The third age of the vaccine industry saw the concentration of the industry to only a few major players. Greco listed as examples:
* Merieux Institute and Pasteur Vaccines became Pasteur Merieux Serums & Vaccines.
* Pasteur Merieux Serums & Vaccines and Connaught became Pasteur Merieux Connaught.
* Pasteur Merieux Connaught joined with Merck's European division to create Pasteur Merieux MSD.
* SmithKline and Beecham and, more recently, East Germany's SSW became SmithKline Beecham Biologicals.
* Lederle and Praxis and American Home Products became Lederle.
* Ciba-Geigy and Chiron and Sclavo and Novartis created Chiron Vaccines.
* Chiron and Behring became Chiron Behring.
* Glaxo created Evans MBO, which became Medeva.
* Medeva acquired Wellcome's vaccine division and became Evans Medical Limited.
But as access to new technologies arises, major companies may find themselves in a position to capture new segments of the vaccine market.
"We have to ask ourselves, 'What will be the next step'"? Greco said. "Will others enter the field? The answer is yes.
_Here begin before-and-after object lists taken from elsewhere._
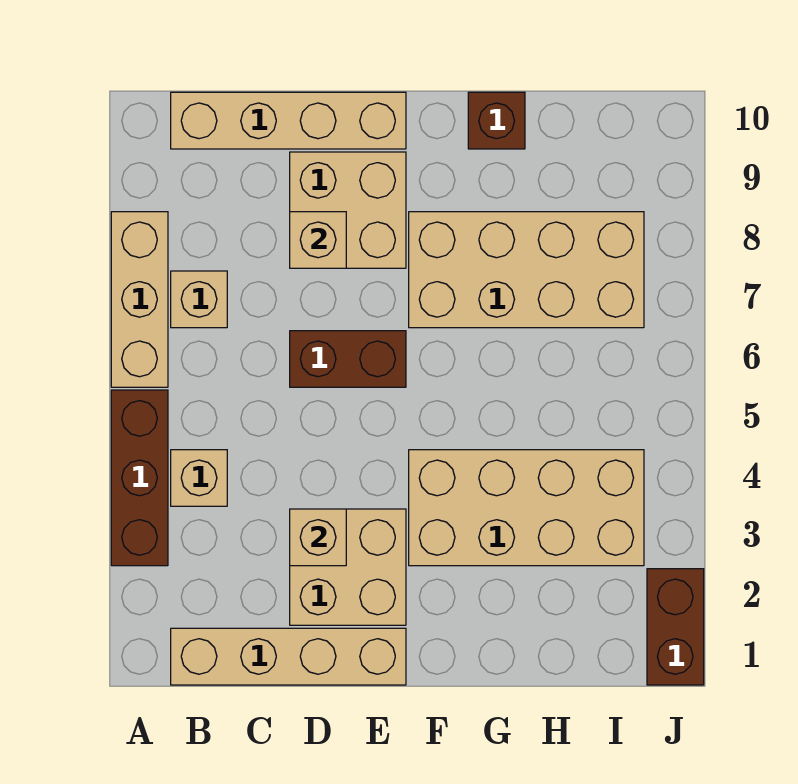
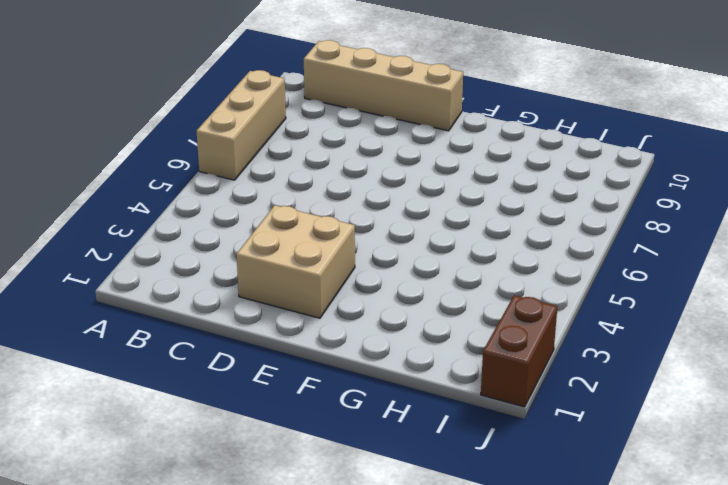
none -> brown brick A3:A5 level 1
none -> tan brick B1:E1 level 1
none -> tan brick B4 level 1

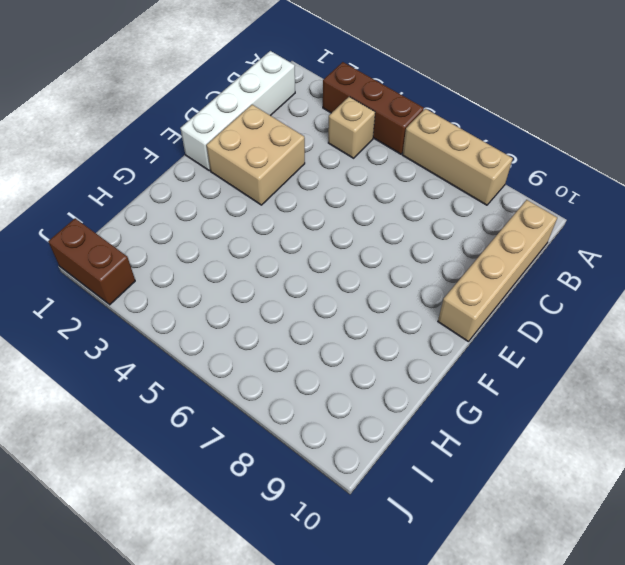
white brick B1:E1 level 1 -> tan brick B1:E1 level 1
none -> tan brick B7 level 1
none -> brown brick D6:E6 level 1
none -> tan brick D8:E9 level 1

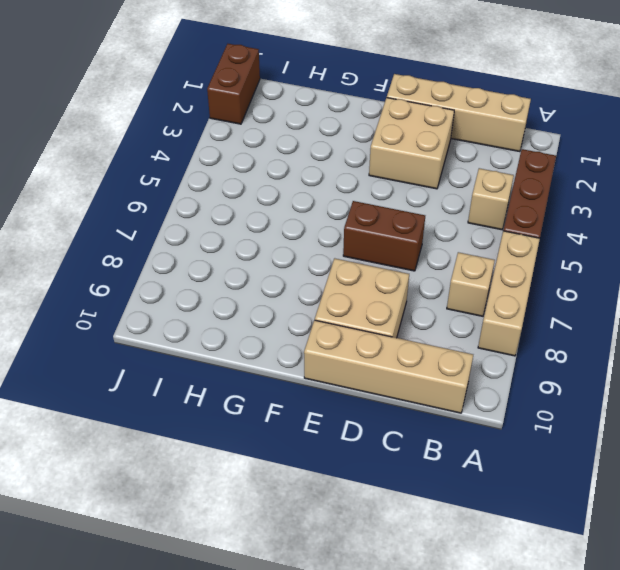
none -> tan brick F3:I4 level 1
none -> tan brick F7:I8 level 1
none -> brown brick G10 level 1

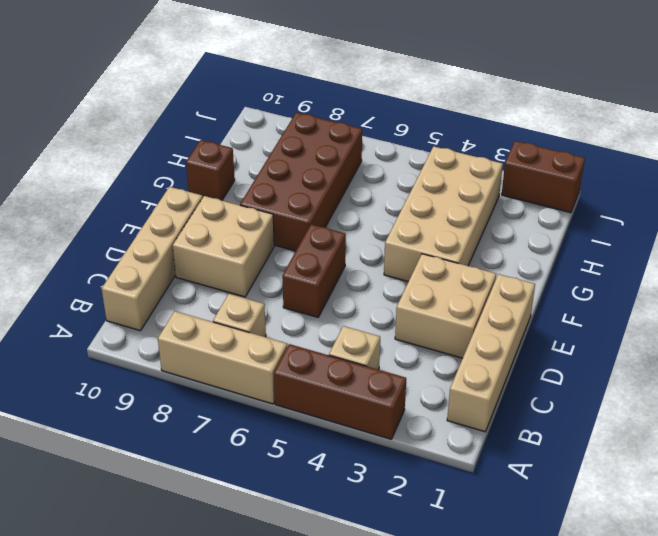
brown brick F7:I8 level 1 -> tan brick F7:I8 level 1
none -> tan brick D3 level 2
none -> tan brick D8 level 2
You will see a lot of companies re-entering the field."
Greco therefore envisions the vaccine industry splitting into two major groups.
The major industrial players include what Greco characterized as leaders: Pasteur Merieux Connaught, SmithKline Beecham, and Merck/PM MSD. Challengers to these leaders are Lederle and Chiron. Strong regional players will be Amvax, Medeva, Berna, CSL, Immuno (Baxter), and others.
But there will still be room for a second category of players, the "cherry pickers," as Greco dubbed them. These firms may be major biotech firms such as Astra or Glaxo or may be any of a large number of small biotech companies. What they all will have in common is a focus on a single antigen or vaccine type.
Greco concluded his lecture by posing several questions and providing brief answers (shown in the quotations below):
* Will broad-line vaccine companies be able to keep a global strategy? "My answer is probably no."
* Will vertical integration with pharmaceuticals prevail over horizontal integration? "The trend is for vertical integration, but it's still too soon to tell."
* Will biotech companies be able to integrate downstream? "We will watch very closely what happens in this area."
* Will emerging countries be able to develop as viable new players? "It will be limited to a few countries, and will take significant time."
* How fast will proper epidemiological tools be developed and/or improved? "They do exist, these tools, but there is still much to do in this area."
* Will there be increased harmonization of vaccine composition, recommendations, and vaccination schedules in the EU? "I believe Europe is a very small continent. I do believe harmonization will happen over time."
* Can the complexity of developing combined vaccines be mastered in a timely and effective manner? "Obviously the difficulties have been much greater than we expected when we started."
* Will there be a limit to the number of vaccines that can be combined? "Recent studies give good news."
* How will combined vaccines be made available/affordable to emerging countries? "There has to be a way, keeping in mind that industry itself cannot solve this problem."